全長25キロ、日本一長い砂浜海岸である。
車を停められる場所を探し、降り立つ。ずっとハンドルを握っていたので、腕が重い。セメント堤に犬と腰かける。確かに長い。見渡す果てまで続く、長い砂浜である。薄雲がかかって日差しは柔らかい。海は穏やかである。潮風に吹かれながら水平線を眺め、ようやく旅気分が出てきた。
御浜は蜜柑の産地である。車を走らせていると、道路の脇に、無人のミカン販売所が次々と目に飛び込む。次に出てきたら立ち寄ってみよう、と言っていたら、もう現れなくなった。御浜も通り過ぎてしまったらしい。ないと食べたくなる。しかし道の駅に立ち寄っても、普通のミカンが売ってない。後で知ったが、今年は蜜柑が記録的な不作だったのである。今回の旅はミカン特産地の和歌山に移動してからも、いわゆる普通のミカンに最後まで巡り合えなかった。こんなことなら、最初に出会った無人販売所に立ち寄ればよかった。もちろん、そこに普通の蜜柑があったかどうかは知らない。ただ、旅では寄り道はした方がいい。一歩を踏み外すことへのちょっとしたためらいが、大きなチャンスを逃すことがよくある。わかっているが、徒歩の旅と違い、車で移動すると、時間ばかり気になり、なかなか寄り道する勇気が出ないのだ。

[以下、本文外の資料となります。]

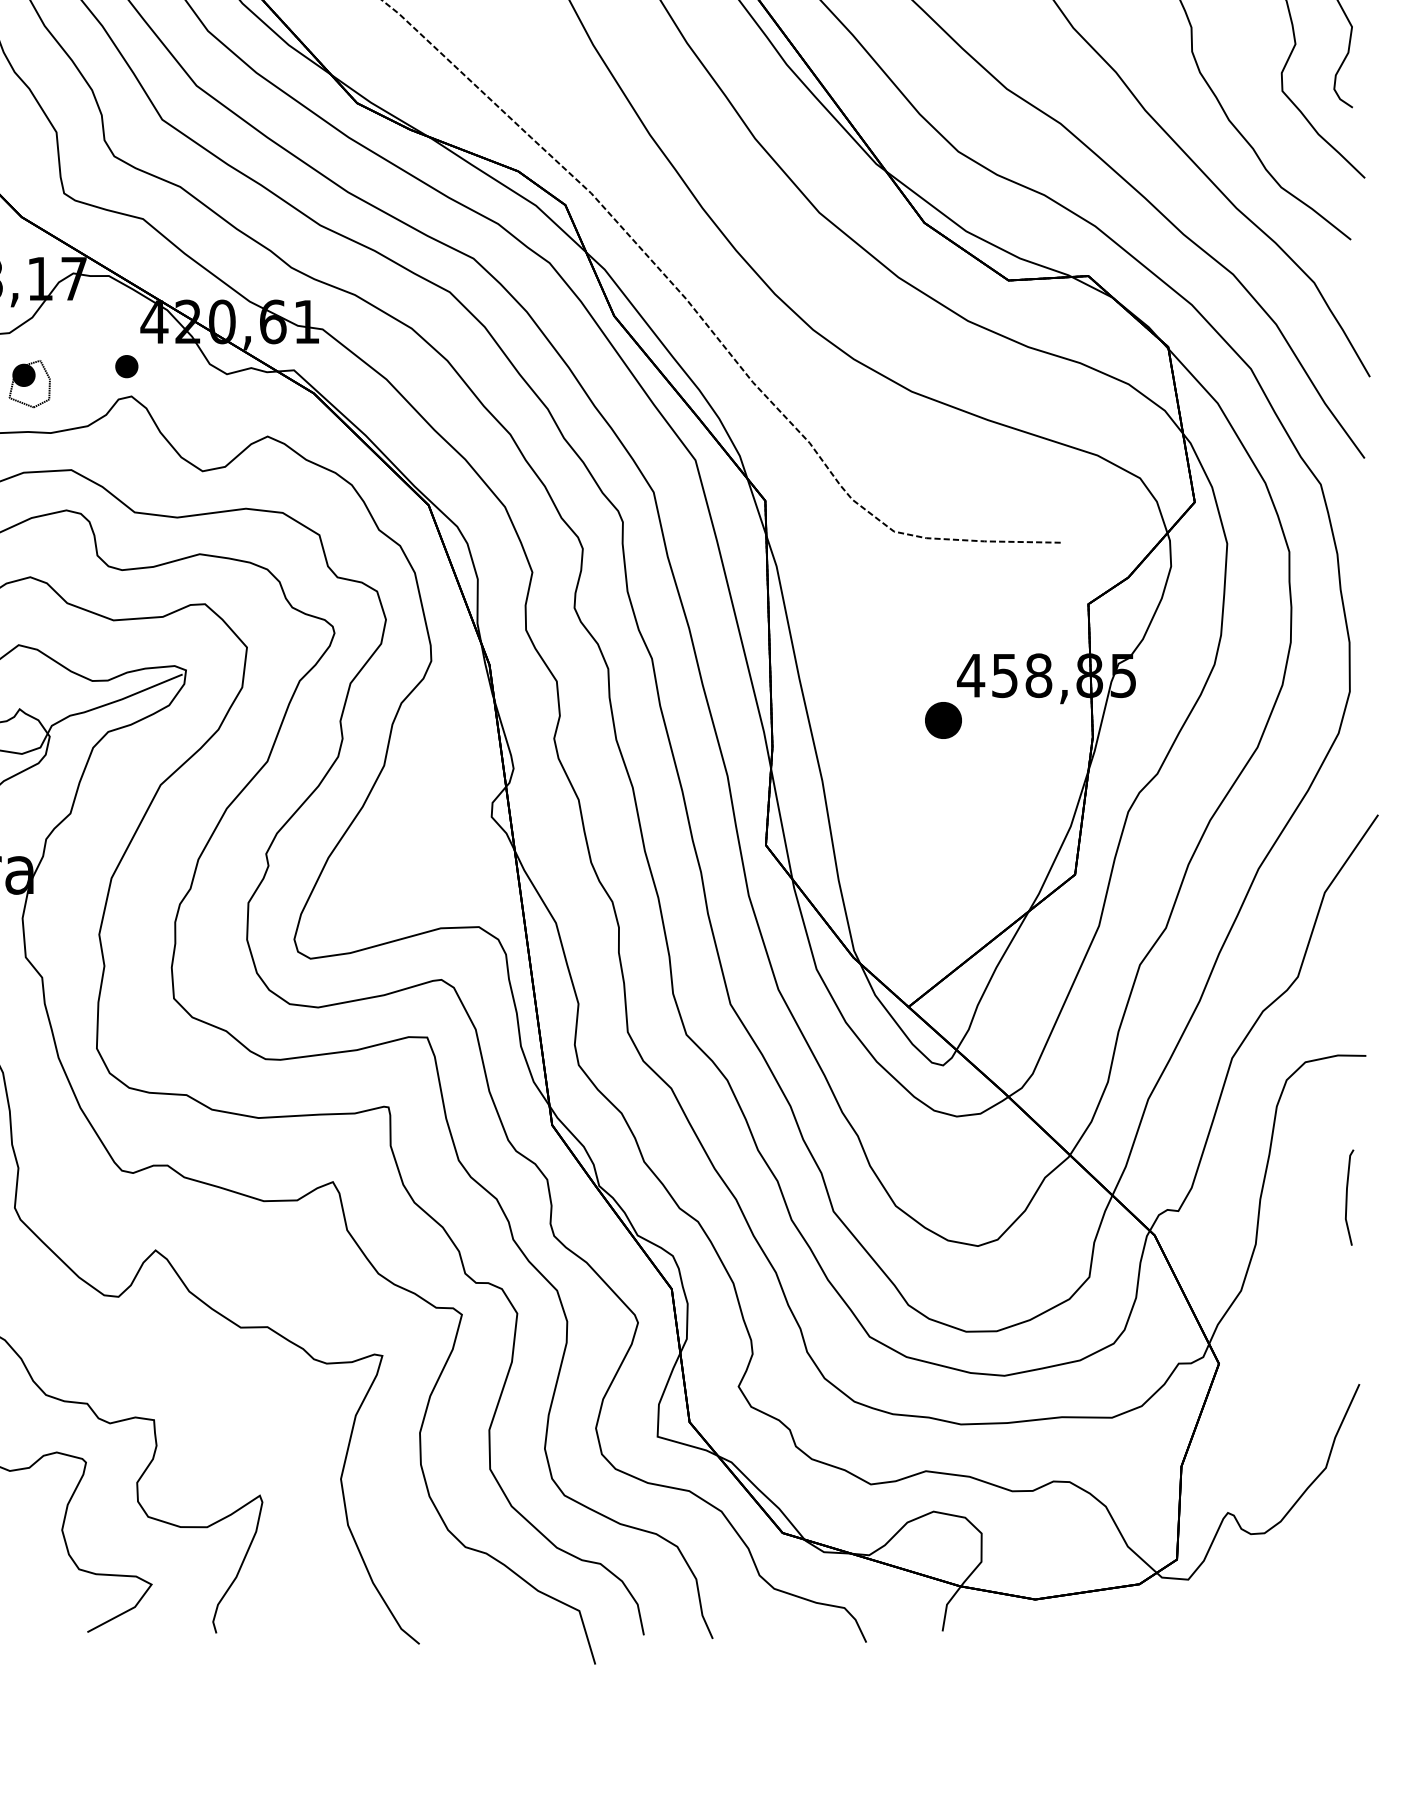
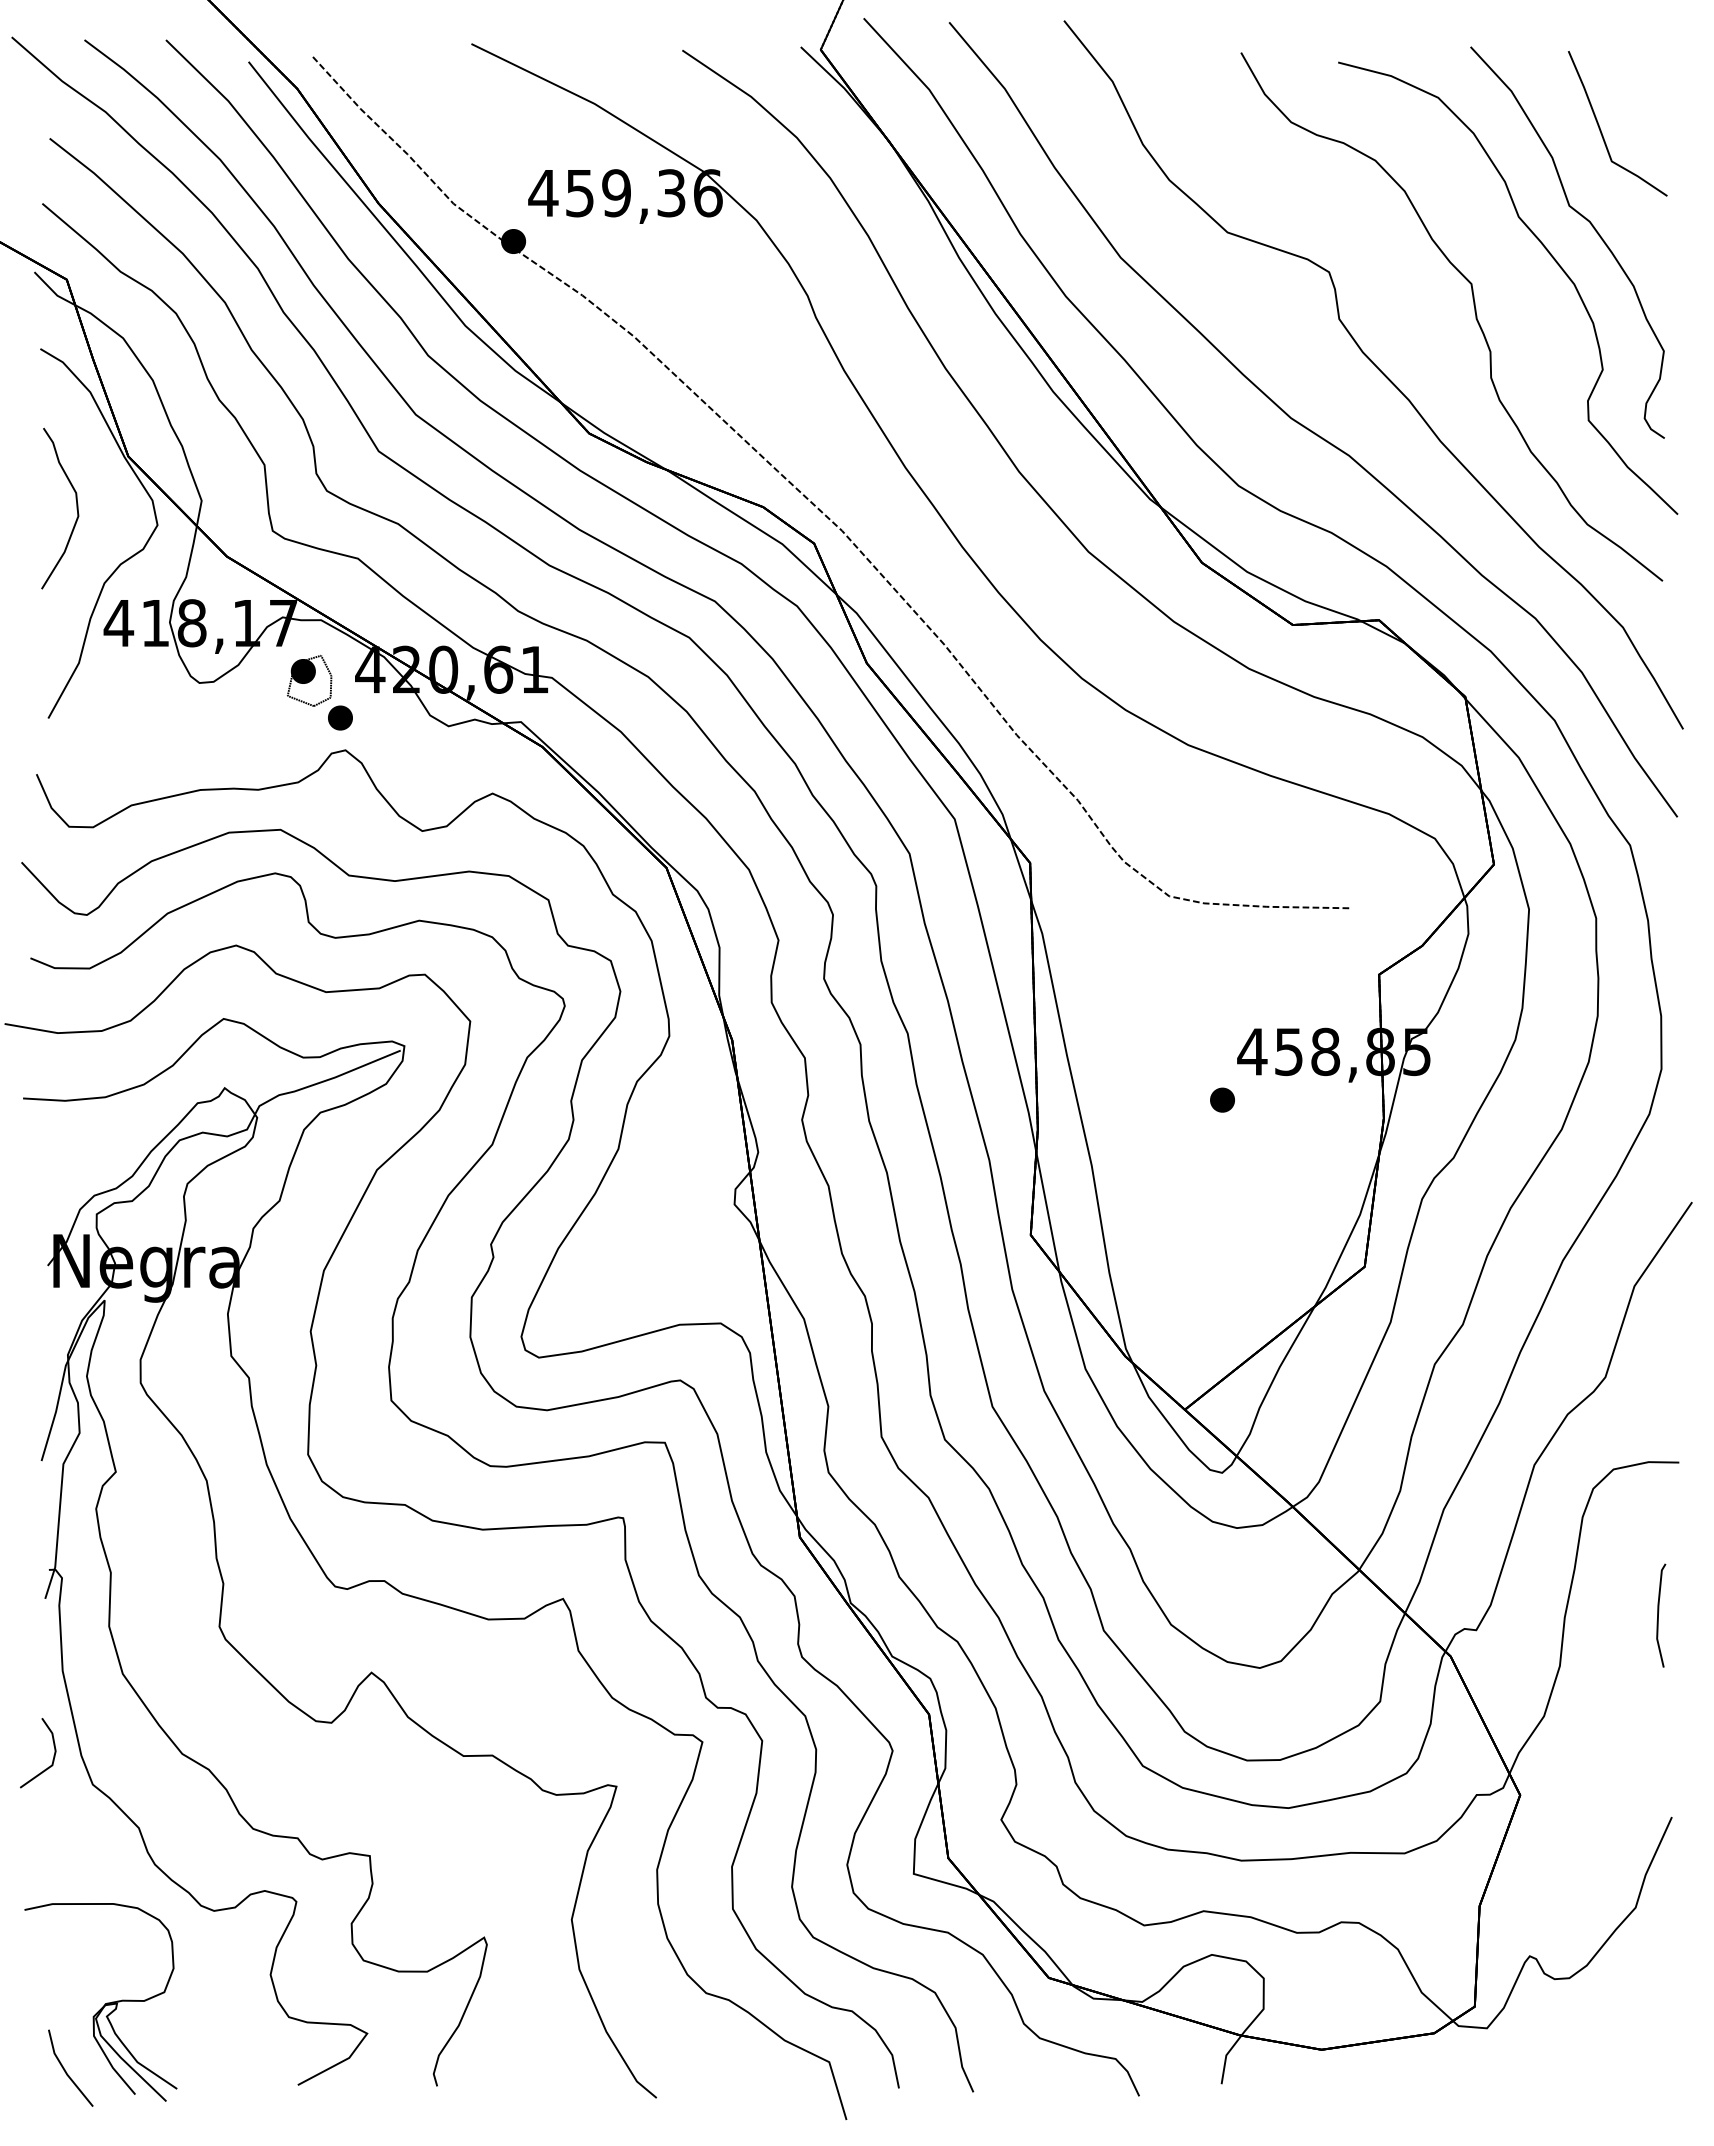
part: (29, 383) -> (309, 680), moved
part: (943, 719) -> (1222, 1099), size x0.62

昼食はコンビニのサンドイッチの車中食で済ませ、ハンドルを握り続ける。二時過ぎに速玉大社に到着した。熊野三山と呼ばれる三社の、最初の一社目である。
犬は空のリュックに入れて参拝。
砂利の音を立てながら境内に歩を進めると、塗り立てのような鮮やかな朱色の社殿が待ち構えていた。あまりに派手な色なので、少々面喰う。思うにこの神社は、熊野古道と呼ばれる薄暗い森の参詣道を、あるいは風すさび荒波立つ海岸沿いの参詣道を、何日もかけて徒歩で踏破し、ようやく辿り着いたときに目に飛び込んでこそ、その極楽浄土のような色鮮やかさが引き立つのではないだろうか。そのときは、疲れ果てた参拝者も、ああ、ありがたやと、思わず手を合わせて拝むに違いない。そうだ。だからこんなに派手なのだ。熊野詣を車で回って済まそうという現代人的魂胆が、そもそも間違っていたのではないか。
そんなことを考えながら参拝した。
社殿では折しも、結婚式が執り行われていた。
再び車に乗り込み、次の目的地、那智大社へ。